With the default RSS Settings we still have problems reaching the best possible throughput but it’s better (19Gbps). CPU wise, it’s pretty taxing on the system at 24%.


If we optimize RSS with 8 RSS queues assigned to 8 physical cores per NIC on a different CPU (dual socket, 8 core system) we get better over CPU overhead at +/- 8% but the throughput actually declined (17.5 %). When we run the test again we were back to the results we saw with default RSS settings.


Is there any value in using SMB over TCP with LACP for live migration?

Yes there is. Below you see two VMs live migrate, RSS is optimized. One core per VM is used and the throughput isn’t great, is it. Depending on the speed of your CPU you get at best 4.5 to 5Gbps throughput per VM as that 1 core per VM is the limiting factor. Hence see about 9Gbps here, as there’s 2 VMs, each leveraging 1 core.


Now look at only one VM with RSS is optimized with SMB over an LACP NIC team. Even 1 large memory VM leverages 8 cores and achieves 19Gbps.


What about Switch Independent Teaming?

Ah well that consumes a lot less CPU cycles but it comes at the price of speed. It has less CPU overhead to deal with in regards to LACP. It can only receive on one team member. The good news is that even a single VM can achieve 10Gbps (better than LACP) at lower CPU overhead. With SMB you get better CPU distribution results but as the one member is a bottle neck, not faster. But … why bother when we have …better options!? Read on Smile!

No Teaming – 2*10Gbps with SMB Multichannel, RSS Optimized

We are reaching very good throughput but it’s better (20Gbps) with 8 RSS queues assigned to 8 physical cores. The CPU at the time of live migration is pretty good at 6%-7%.


Important: This is what you want to use if you don’t have 10Gbps but you do have 4* 1Gbps NICs for live migration. You can test with compression and LACP teaming if you want/can to see if you get better results. Your mirage may vary Smile. If you have only one 1Gbps NIC => Compression is your sole & only savior.

2*10Gbps with SMB Direct

We’re using perfmon here to see the used bandwidth as RDMA traffic does not show up in Task Manager.
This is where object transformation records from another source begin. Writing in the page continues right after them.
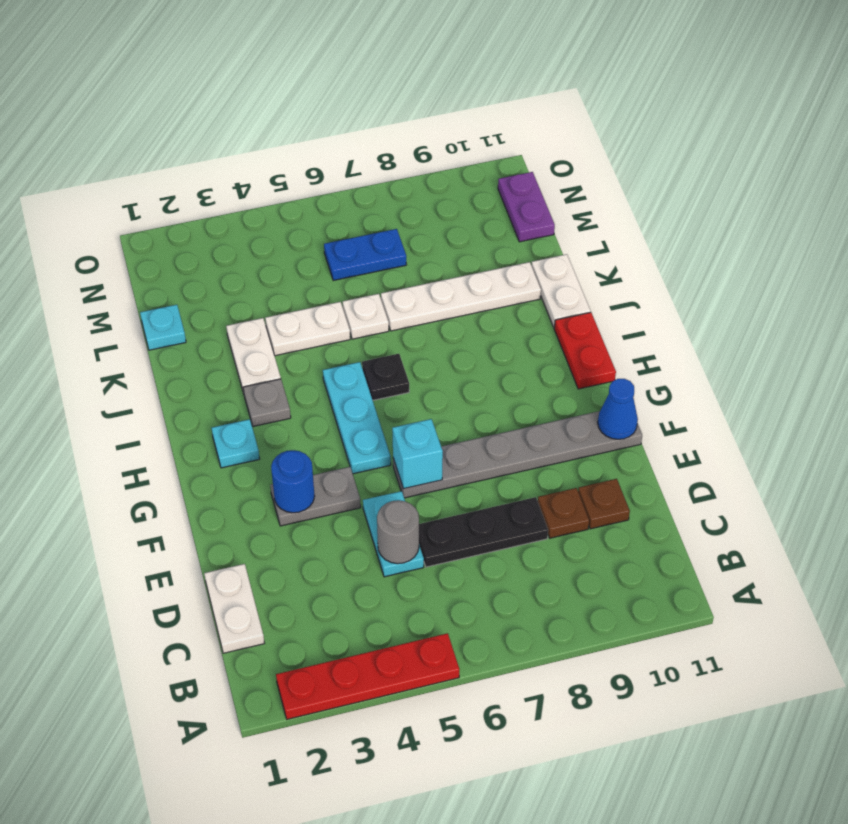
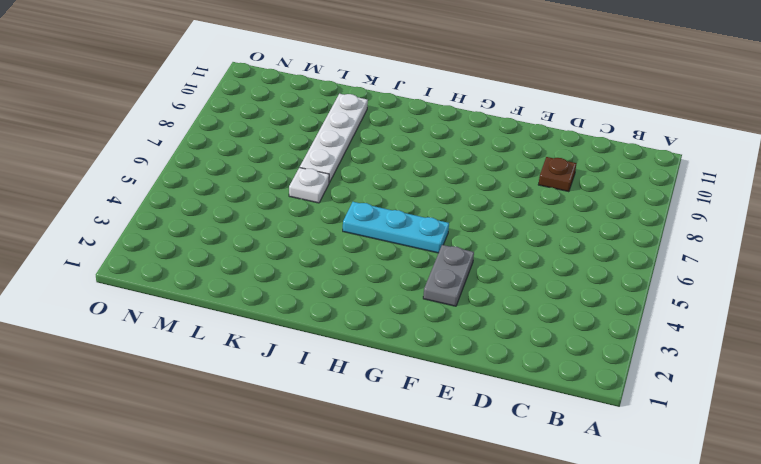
none -> red plate A2:A5 level 1
none -> white plate C1:D1 level 1
none -> cyan plate D5:E5 level 1

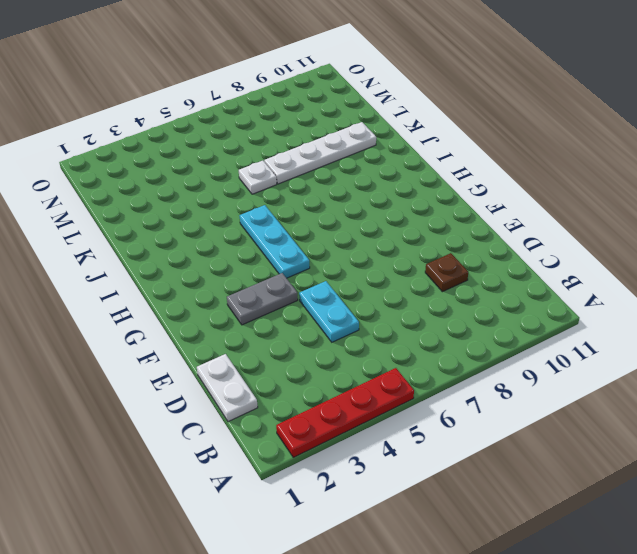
none -> black plate D6:D8 level 1
none -> brown plate D10 level 1
none -> grey plate F6:F11 level 1

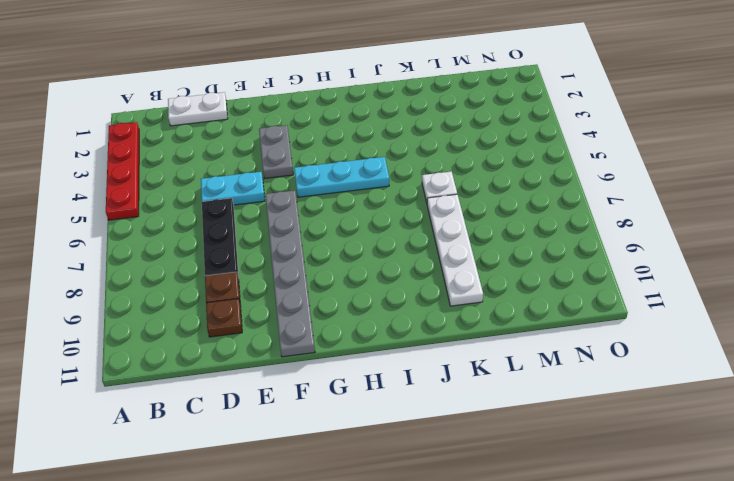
none -> cyan plate H2 level 1
none -> red plate H11:I11 level 1
none -> grey plate I3 level 1

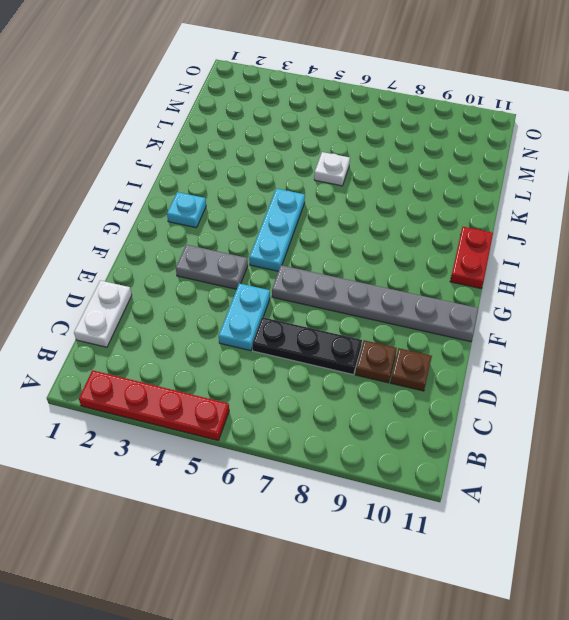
none -> grey plate I3 level 1
none -> black plate I6 level 1
none -> white plate J3:K3 level 1

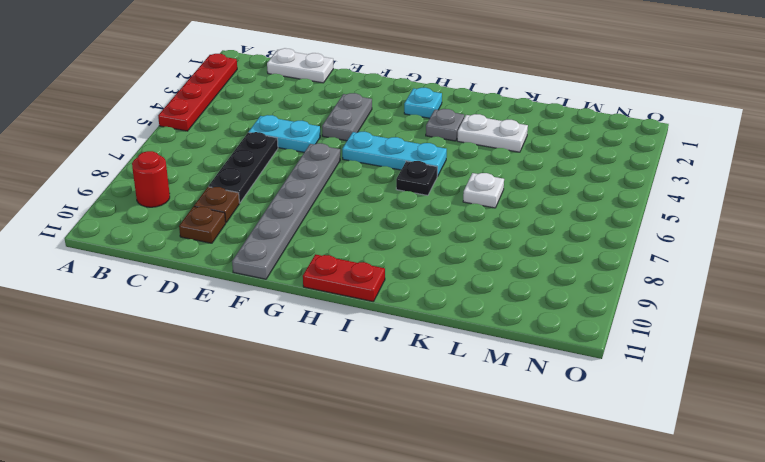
red round brick B9 level 1 -> none
none -> white plate J11:K11 level 1
none -> white plate K4:K5 level 1
none -> white plate K7:K10 level 1

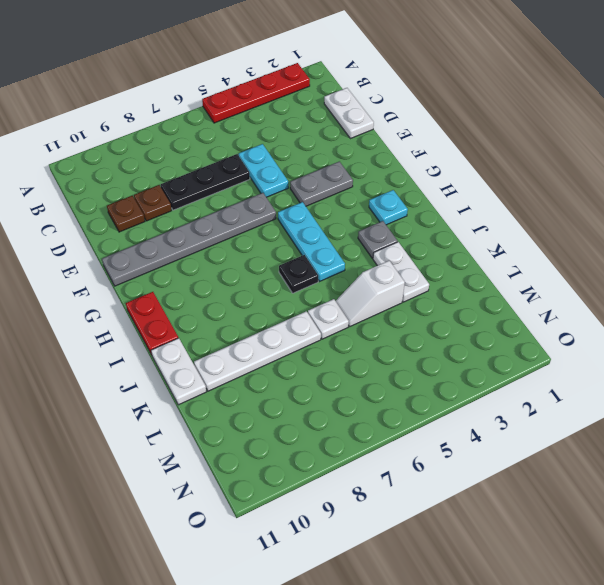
white slope K4:K5 level 1 top 4 -> white plate K4:K5 level 1
none -> cyan plate L1 level 1
none -> blue plate M6:M7 level 1
none -> purple plate M11:N11 level 1

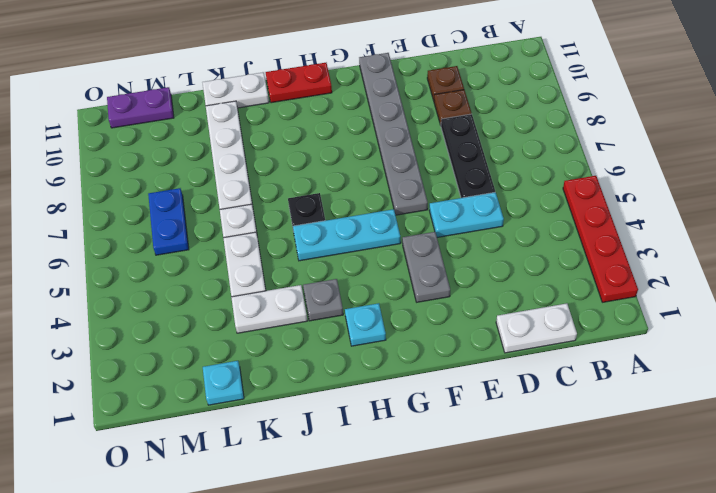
none -> grey round brick D5 level 2
none -> blue round brick F3 level 2
none -> cyan brick F6 level 2

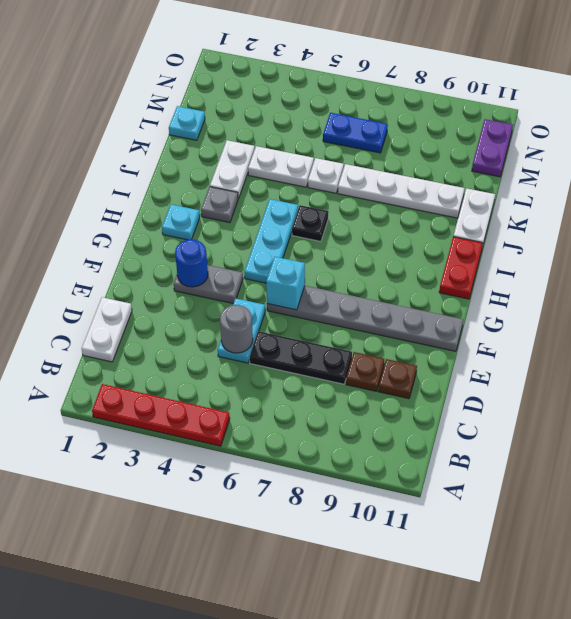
none -> blue cone F11 level 2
We have no problems reaching the best possible throughput but it’s better (20Gbps, line speed). But now look at the CPU during live migration. How do you like them numbers?

Do not buy non RDMA capable NICs or Switches without DCB support!

These are real numbers, the only thing is that the type and quality of the NICs, firmware and drivers used also play a role an can skew the results a bit. The onboard LOM run of the mill NICs aren’t always the best choice. Do note that configuration matters as you have seen. But SMB Direct eats them all for breakfast, no matter what.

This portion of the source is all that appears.